Adieu, madame ; je vous suis attaché comme l’abbé Linant vous le sera, avec le plus respectueux et le plus tendre dévouement.


290. — Á M. DE CIDEVILLE.

J’ai envoyé, mon très-aimable Cideville, une petite boîte à Jore, contenant deux chiffons d’espèce très-différente. L’un est un parchemin[1], avec un tel est notre plaisir ; l’autre est une Èpître dèdicatoire de Zaïre, moitié vers, moitié prose, dans laquelle j’ai mis plus d’imagination qu’il n’y en a dans cet autre ouvrage en parchemin. J’ai bien recommandé à Jore de vous porter cette épître ; il y a bien des choses à réformer, avant qu’on l’imprime. Je ne sais même si la délicatesse excessive de ceux qui sont chargés de la librairie ne se révoltera pas un peu contre la liberté innocente de cet ouvrage. J’en ai adouci quelques traits, et je le communique corrigé à M. Rouillé, afin qu’il donne au moins une permission tacite, et que Jore ne puisse être inquiété.

À l’égard de l’impression de Zaïre, je ne peux faire ce que Jore demande ; mais je le dédommagerai en lui faisant imprimer mes Lettres anglaises, qui composeront un volume assez honnête. Je compte que vous verrez bientôt ces guenilles ; mais je vous supplie surtout de bien recommander à Jore de ne pas tirer un seul exemplaire de Zaïre par delà les deux mille cinq cents que je lui ai prescrits. Il ne faut pas que personne en puisse avoir, avant que je l’aie présentée au garde des sceaux.

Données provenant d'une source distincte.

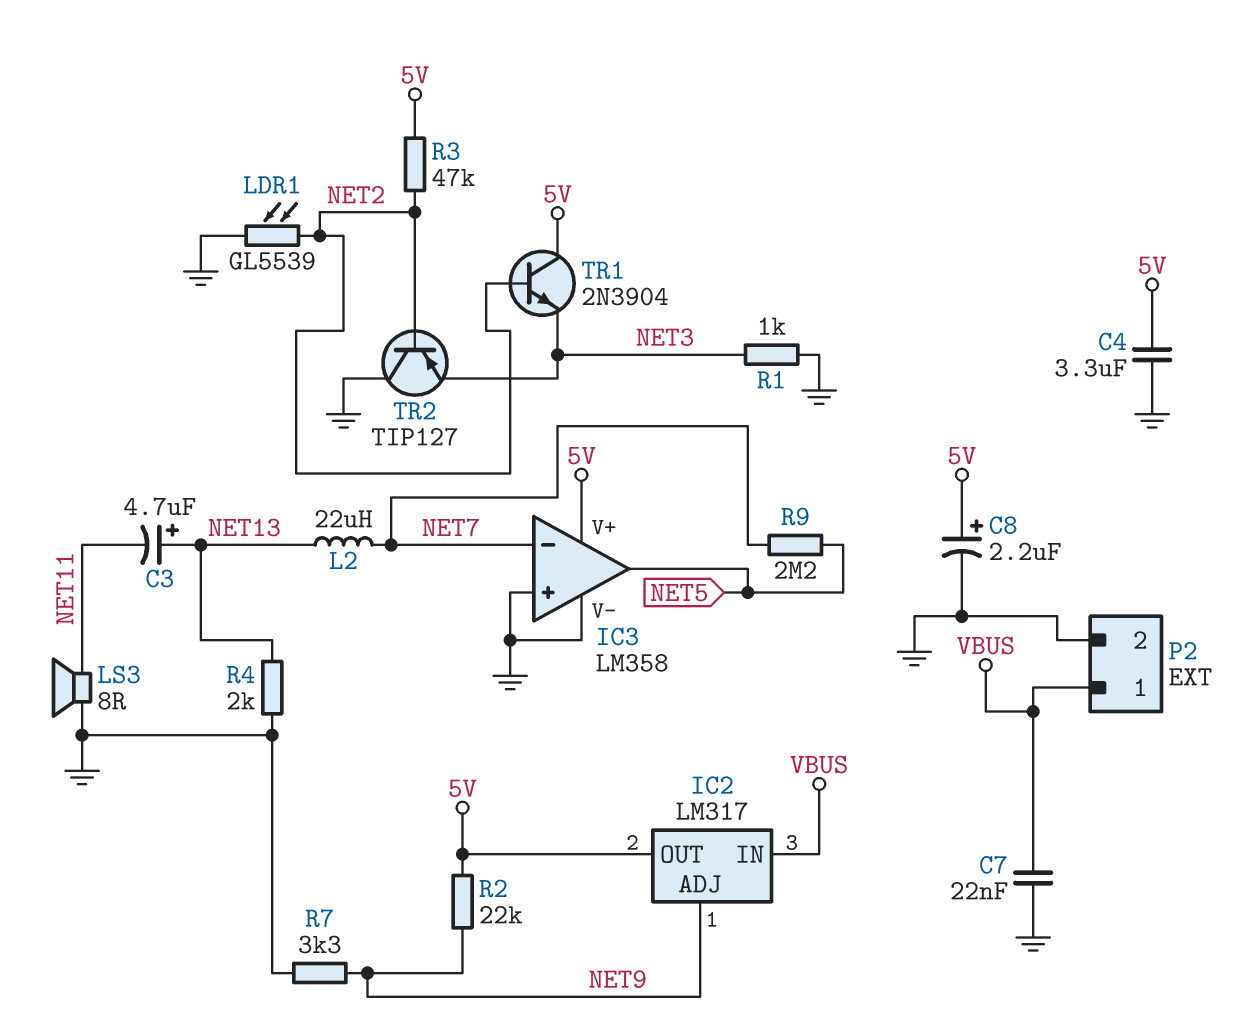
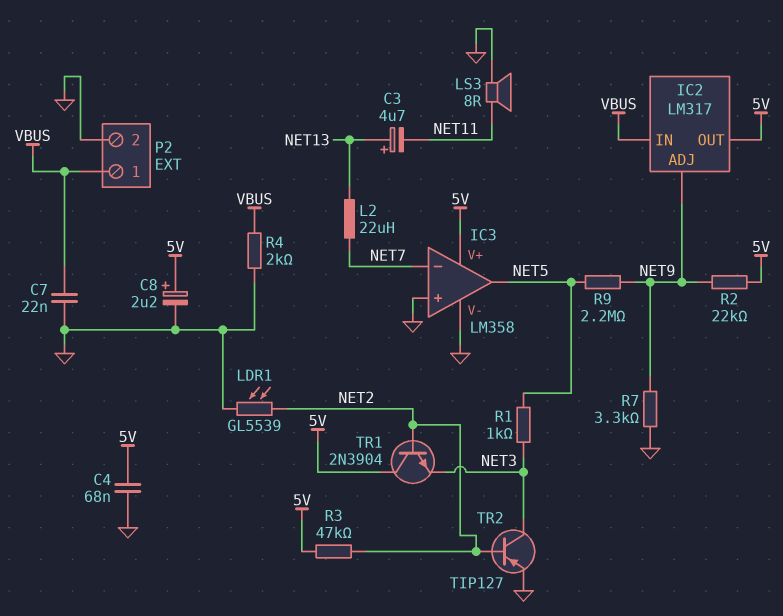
C4: 3.3uF (5V, GND) -> 68nF (5V, GND)
R1: 1k (GND, NET3) -> 1k (NET3, NET5)
R4: 2k (GND, NET13) -> 2k (GND, VBUS)
R9: 2.2M (NET5, NET7) -> 2.2M (NET5, NET9)
TR2: PNP TIP127 (B NET2, C GND, E NET3) -> PNP TIP127 (B NET2, C NET3, E GND)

Pour notre abbé Linant, je crois qu’il retournera bientôt à Rouen ; j’ai été assez malheureux pour lui être inutile à Paris. Mais que faire de lui ? Il ne sait pas seulement écrire assez lisiblement pour être secrétaire, et j’ai bien peur qu’il n’ait la vertu aimable de la paresse, qui devient un grand vice dans un homme qui a sa fortune à faire. Il a de l’esprit, du goût, de la sagesse ; je ne doute pas qu’il ne fasse tôt ou tard sa fortune, s’il veut joindre à cela un peu de travail.

  1. C’était le privilège pour l’impression de Zaïre.